A good book cover balances appeal with messaging. It needs to stand out on a book shelf while also reflecting the essence of your book and the message you wanna share. Between the colors, fonts and imagery used, your cover is the literal wrapping paper to your impactful ideas. A good amount of the success of your book will depend on whether people are compelled to pick up and buy the book, or repelled by it. Make it count.
9. Market Your Book
You should have a robust marketing plan that includes pre-launch, launch, and post-launch strategies. You can break these down based on your sphere of influence. You will market to your personal contacts, your professional network, and then your digital communities (family/friends, colleagues/mentors, social media followers/email subscribers). How you promote your work to each might be slightly different, but being clear what you want them to do is important. Create EASY TO FOLLOW calls to action, create a landing page with links to buy your book, and remind people over and over again that you have a book, and that it is exactly what they need in their lives.
Another important piece of marketing for books are BLURBS. Those are reviews from (early) readers, serving as a vouch for the work or for you, the author. You can get 3-5 of those printed on or inside the book. Additionally, you should do some in-person promotions in the form of readings, book tours or events to celebrate the book.
One thing to remember about marketing your book: if you aren’t sick of talking about it, you aren’t promoting it enough. Market your book without guilt because it deserves to be shouted from the rooftops!

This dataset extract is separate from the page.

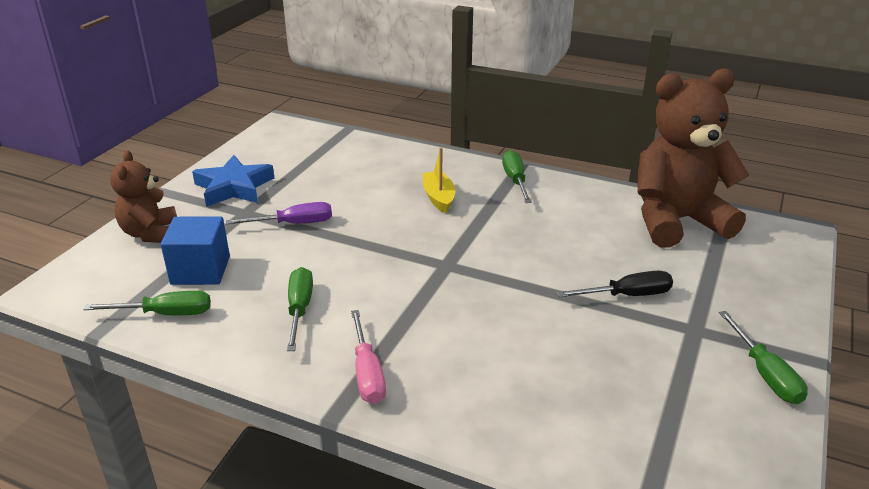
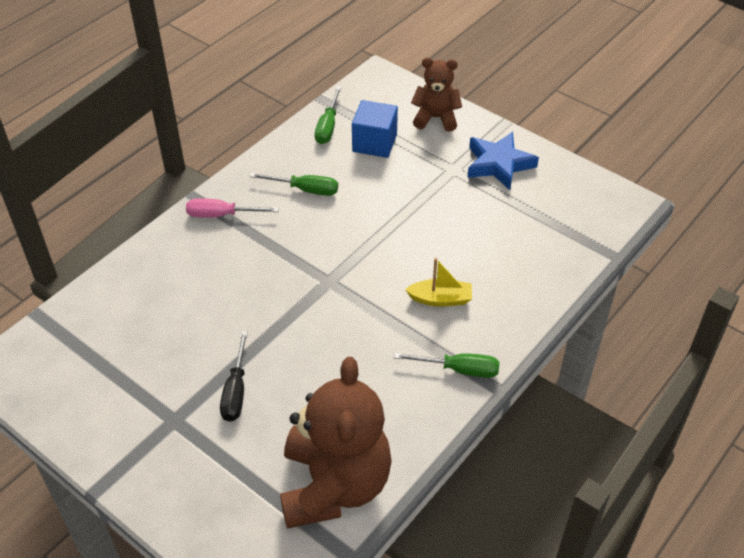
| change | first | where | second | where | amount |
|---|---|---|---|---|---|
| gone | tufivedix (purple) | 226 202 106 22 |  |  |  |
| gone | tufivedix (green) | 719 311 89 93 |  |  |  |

10. Publish the Book and Celebrate
Writing, marketing and publishing a book is a BIG DEAL. It is an enormous feat, and anyone who does it should be incredibly proud. Because you ultimately climbed a mountain! You’re a champ! So on the day that your book is released, and in the weeks and months following, revel in this massive achievement. Know that you’ve done something that 99% of people in the world will NEVER do: complete a book.
Writing and publishing a book, like getting a degree, requires passion, dedication, and discipline to finish. GRIT, even. Because at any step in the process, it might feel hard. But PUSH THROUGH. The world needs to see and hear and read your words, your stories, your lessons.
Embrace your process and enjoy the journey from idea to ink to impact!